Mme Fontaine a accusé la province de laisser les gens dans l'ignorance et de leur faire craindre une baisse de la valeur de leur propriété.

«Depuis juin, les gens ne savent plus quoi faire de leur maison ici», a-t-elle expliqué, ajoutant que l'impact se fait sentir avant même l'entrée en vigueur des nouvelles cartes. «Je rencontre des gens chaque semaine, des gens qui pleurent, des gens qui n'arrivent pas à vendre leur maison aujourd'hui.»

Mme Fontaine et M. Robillard souhaitent que Québec supprime les désignations de zones inondables proposées pour leurs municipalités et crée une catégorie distincte pour les municipalités protégées par des digues.

Une levée de boucliers au Québec

La frustration suscitée par les cartes des zones inondables a pris une tournure plus sombre dans la région des Basses-Laurentides. Sylvie D'Amours, députée de Mirabel pour la Coalition Avenir Québec, a annoncé en octobre qu'elle fermait son bureau de circonscription pour des raisons de sécurité. Quelqu'un a tiré avec ce que la police a décrit comme un fusil à plombs et a brisé une fenêtre du bureau. Mme D'Amours a suggéré que la colère suscitée par le projet de son gouvernement de mettre à jour les cartes des zones inondables pourrait être un motif possible.

Beauceville, au sud de la ville de Québec, a également eu sa part d'inondations. En 2019, un embâcle sur la rivière Chaudière s'est détaché, projetant de l'eau et des morceaux de glace au cœur de son centre-ville historique.
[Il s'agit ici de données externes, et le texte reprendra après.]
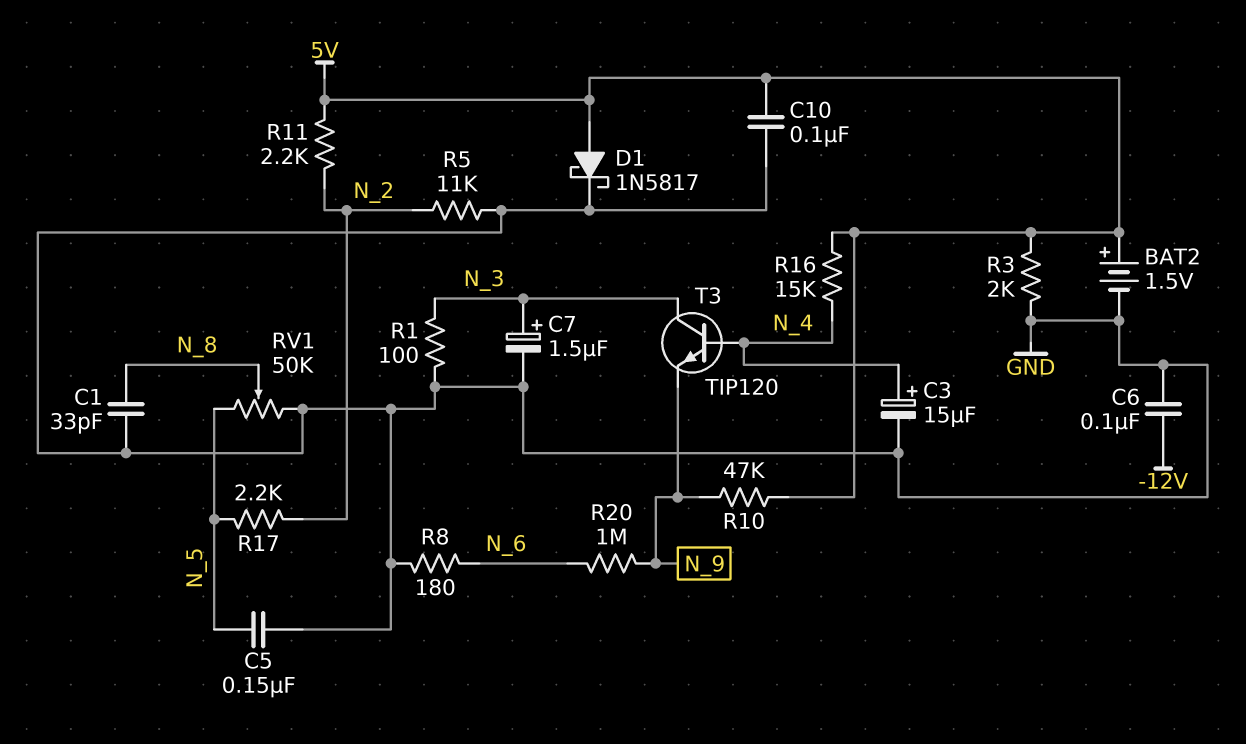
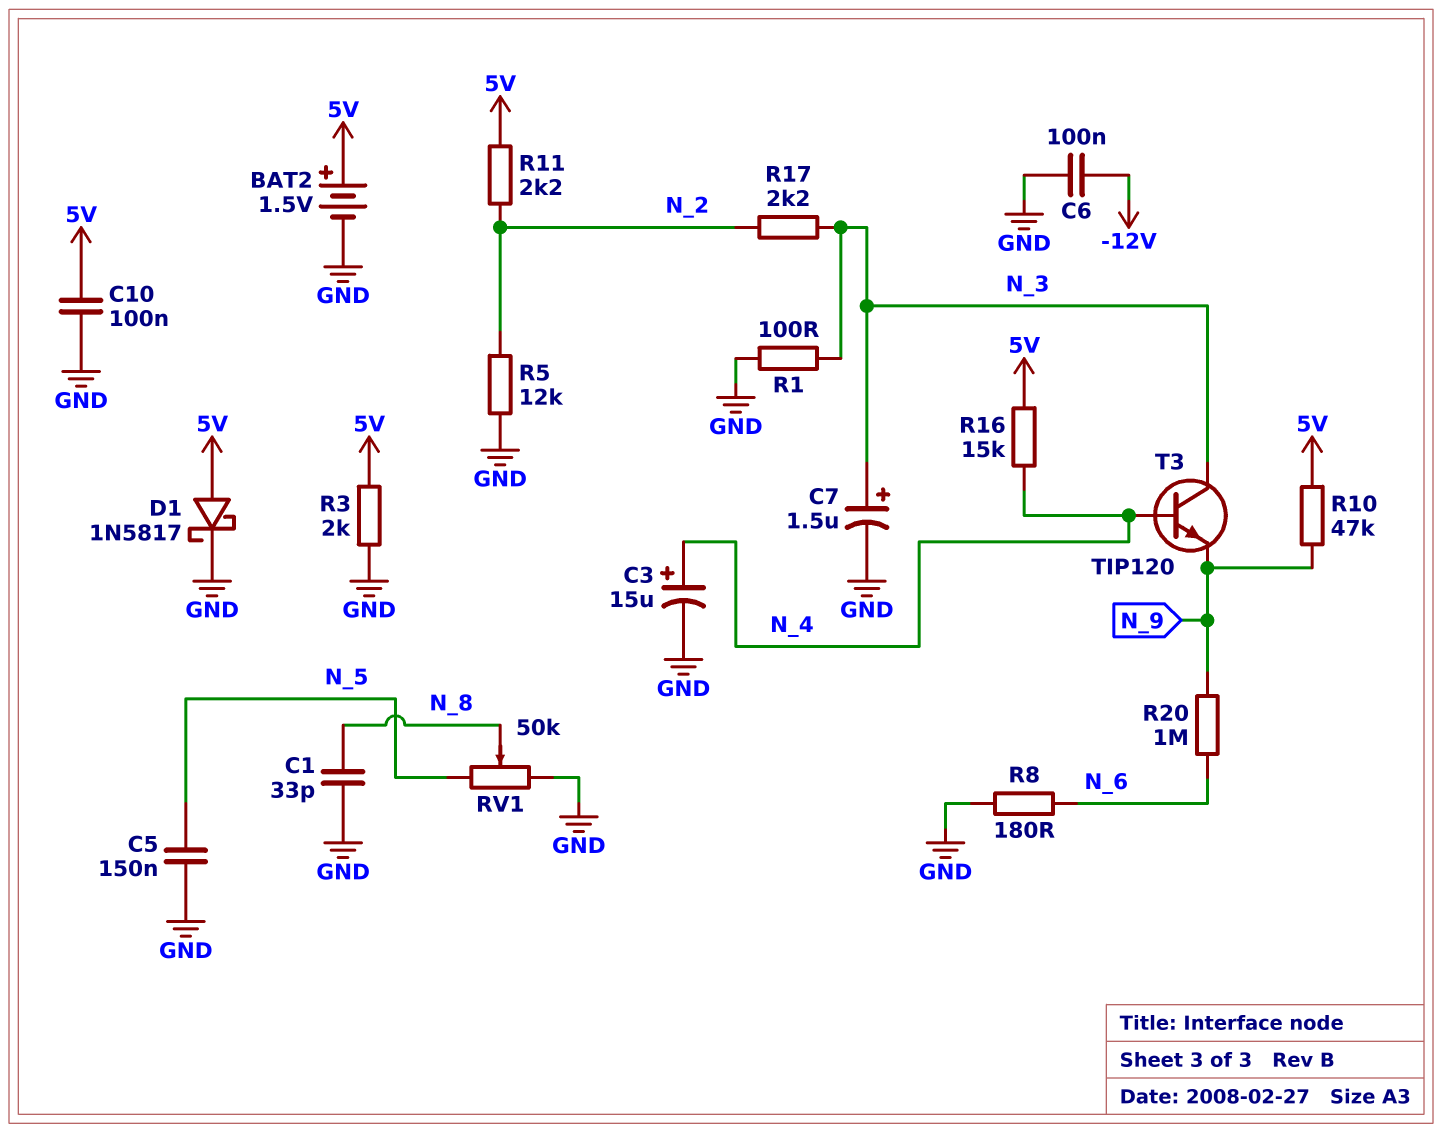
R5: 11k (GND, N_2) -> 12k (GND, N_2)
R17: 2.2k (N_2, N_5) -> 2.2k (N_2, N_3)

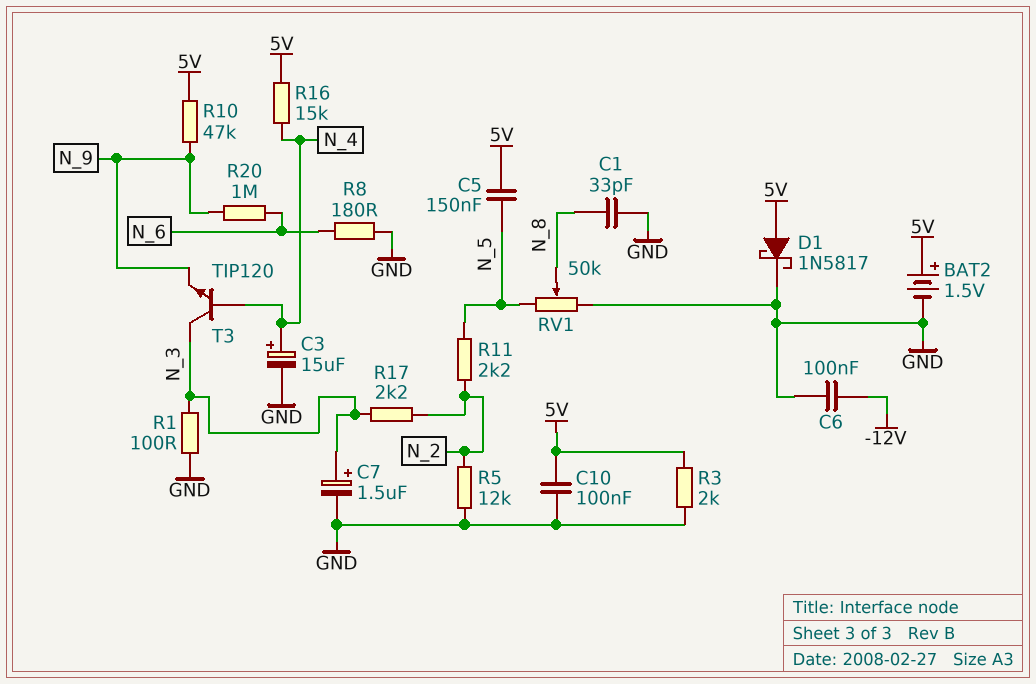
C5: 150nF (GND, N_5) -> 150nF (5V, N_5)
R11: 2.2k (5V, N_2) -> 2.2k (N_2, N_5)

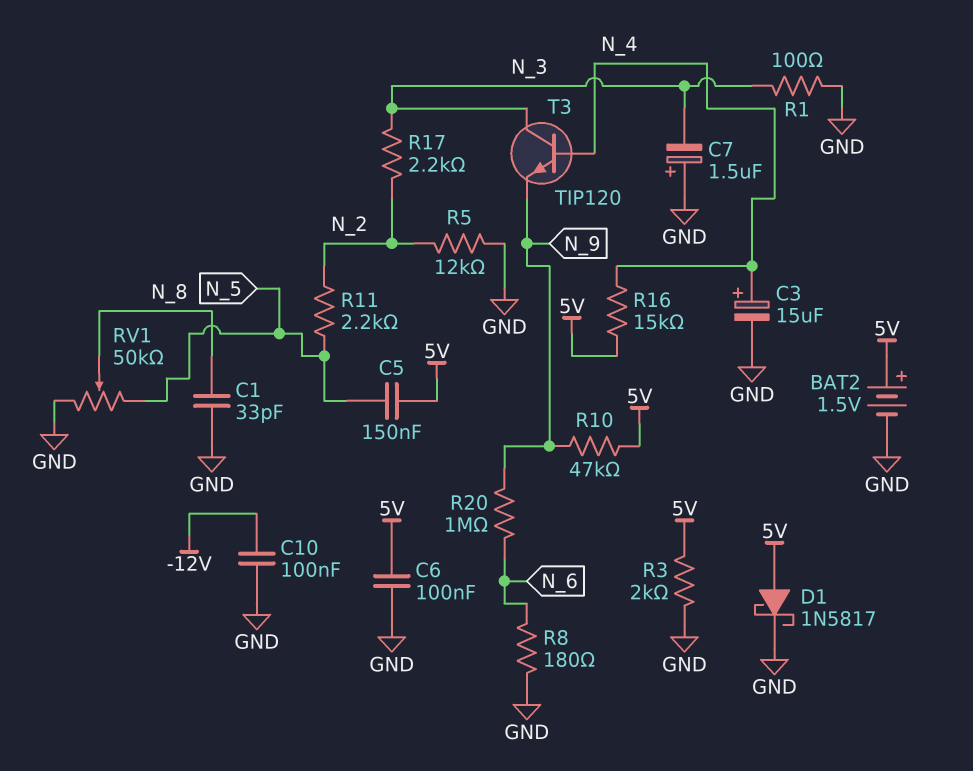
C6: 100nF (-12V, GND) -> 100nF (5V, GND)
C7: 1.5uF (plus N_3, minus GND) -> 1.5uF (plus GND, minus N_3)
C10: 100nF (5V, GND) -> 100nF (-12V, GND)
Une centaine de bâtiments ont été démolis.

Serge Vallée, directeur général de la municipalité, a indiqué que 59 bâtiments de Beauceville sont actuellement situés dans des zones inondables.

«Ce que nous craignons, c'est que cela va augmenter avec les nouvelles cartes», a-t-il souligné, ajoutant que même une désignation à faible risque pourrait avoir un effet négatif sur leurs hypothèques et leurs assurances.

Joanna Eyquem, spécialiste des infrastructures résilientes au climat au Centre Intact d'adaptation au climat de l'Université de Waterloo, juge que la mauvaise communication et le manque d'informations facilement accessibles ont contribué à la levée de boucliers au Québec.

Les Québécois ne devraient pas obtenir ces informations uniquement des gouvernements provincial et municipal, mais également des compagnies d'assurance et des prêteurs hypothécaires, qui ont leurs propres cartes des zones inondables, a-t-elle fait valoir.

Mme Eyquem a toutefois souligné que les digues peuvent être rompues et que le risque pour des municipalités comme Sainte-Marthe-sur-le-Lac et Pointe-Calumet ne doit pas être ignoré.

Bien que le nouveau système de cartographie soit une avancée positive, le Canada est loin derrière des pays comme les États-Unis et le Royaume-Uni en matière de cartographie nationale, a-t-elle déclaré, précisant que les nouvelles cartes du Québec ne tiennent même pas compte des fortes précipitations, qui seront une source croissante d'inondations en raison du changement climatique.